Apresentação de livros, incentivo à leitura, aperfeiçoamento da Língua Portuguesa, tudo isso é marginal nos órgãos de comunicação social, mesmo por parte de quem, sendo por todos nós subsidiado, teria especiais responsabilidades neste domínio. Abraço amigo.
Carlos Traguelho

 Adriano Miranda Lima  26.07.2022  21:23

Cinjo-me agora à terceira e última conclusão, que considero absolutamente pertinente e importante. Nas considerações do meu comentário anterior, procurei opinar sobre a linguagem e a sua relação com a capacidade intelectual e o nível cultural. Agora, conforme decorre daquela conclusão, ocorre falar da língua propriamente dita e do seu papel como instrumento de comunicação e expressão do pensamento mediante a escolha, selecção, formulação das palavras e aplicação das regras gramaticais e sintaxe. Tem toda a razão o Dr. Salles da Fonseca quando conclui que a língua (a nossa) deve poder satisfazer as necessidades da expressão erudita. Não há dúvida que a nossa língua preenche e satisfaz todos os requisitos nesse sentido porque possui uma grande riqueza lexicológica, fonológica e expressionista. Lembro-me de o Baptista Bastos afirmar que não devemos recear o uso de todos os vocábulos da nossa língua, mesmo aqueles que com o tempo podem ir caindo no olvido. Para ele, isso deve constituir um imperativo se quisermos preservar a riqueza integral da nossa língua.

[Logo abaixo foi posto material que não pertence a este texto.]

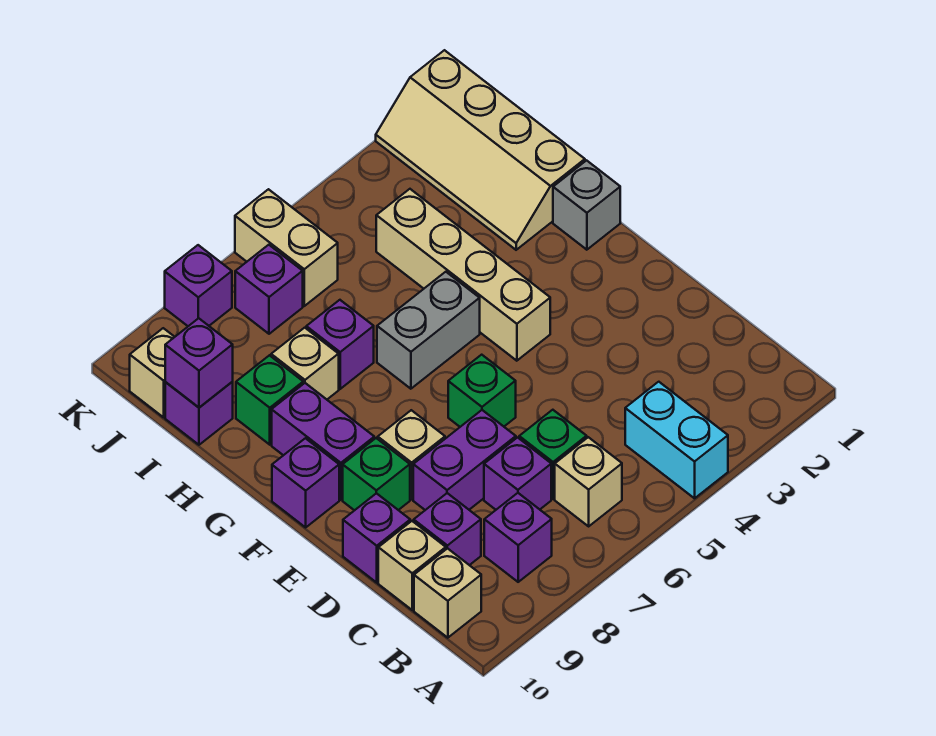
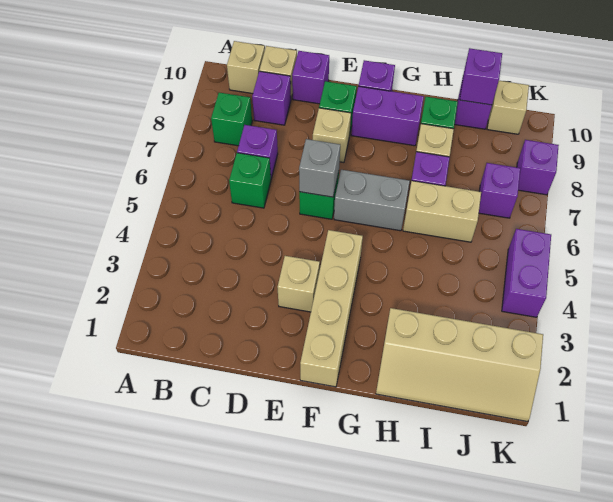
cyan brick A4:B4 level 1 -> none
tan brick B6 level 1 -> tan brick E3 level 1
purple brick B8 level 1 -> green brick B8 level 1
purple brick D7:D8 level 1 -> purple brick K4:K5 level 1
tan brick F4:I4 level 1 -> tan brick F1:F4 level 1
grey brick G1 level 1 -> grey brick E6 level 2
grey brick G5:G6 level 1 -> grey brick F6:G6 level 1
tan slope H1:K2 level 1 top 1 -> tan slope H1:K2 level 1 top 2
tan brick J6:K6 level 1 -> tan brick H6:I6 level 1

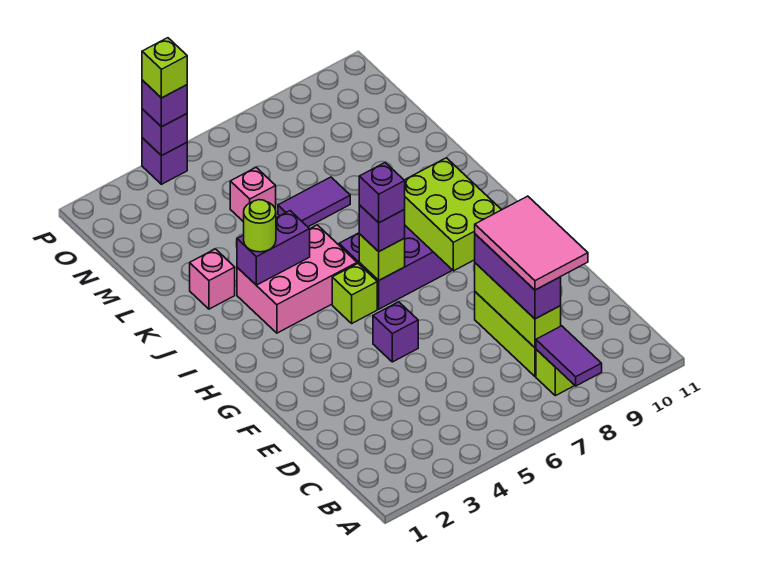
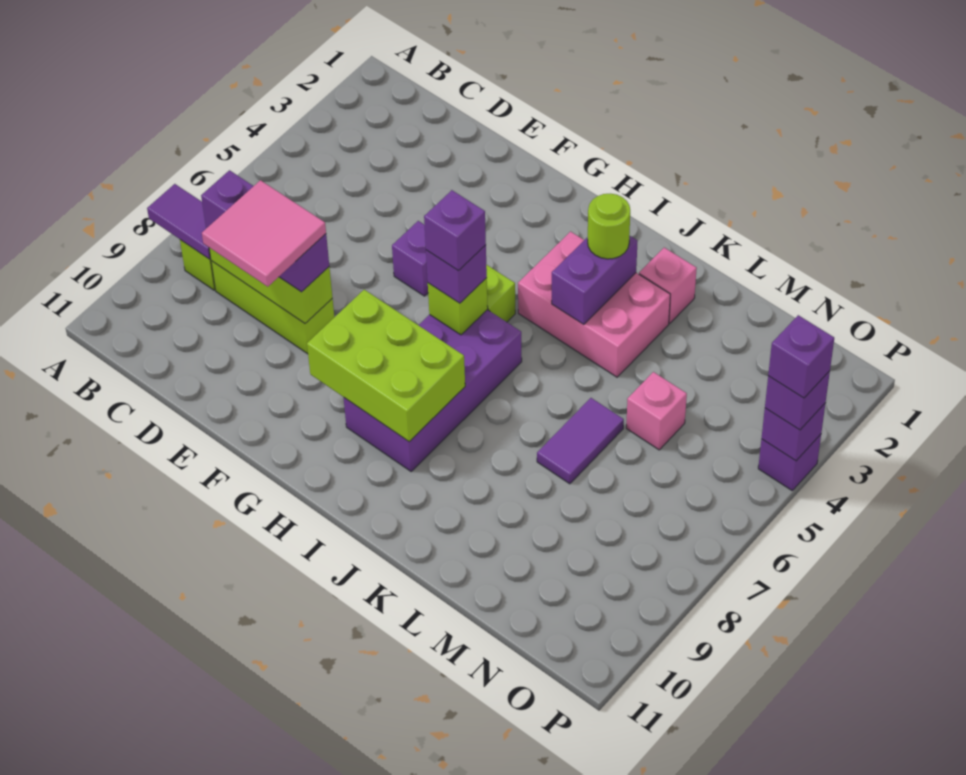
pink tile C8:E9 level 4 -> pink tile D8:E9 level 4
pink brick I3:J5 level 1 -> pink brick I3:K4 level 1
lime brick P4 level 4 -> purple brick P4 level 4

Por outro lado, considero que é atentar contra a nossa identidade linguística usar e abusar de estrangeirismos, principalmente anglicismos, na nossa comunicação, prática que é bastante comum como forma de evidenciar erudição. Acho isso errado porque a língua portuguesa tem um vocabulário que cobre todas as necessidades na área científica e mesmo nas modernas tecnologias. Por exemplo, por que não dizer sítio em vez de site? Mesmo vocábulos ou expressões novas que sejam introduzidas no âmbito das tecnologias ou das ciências, podem ter tradução, ainda que com adaptações gráficas.
Também me lembro de o meu professor de português, citando Eça, afirmar que, ao falarmos uma língua estrangeira, é um acto de patriotismo fazer questão de não disfarçar o sotaque natural da nossa língua. Aliás é o que fazem os franceses e os espanhóis e outros povos.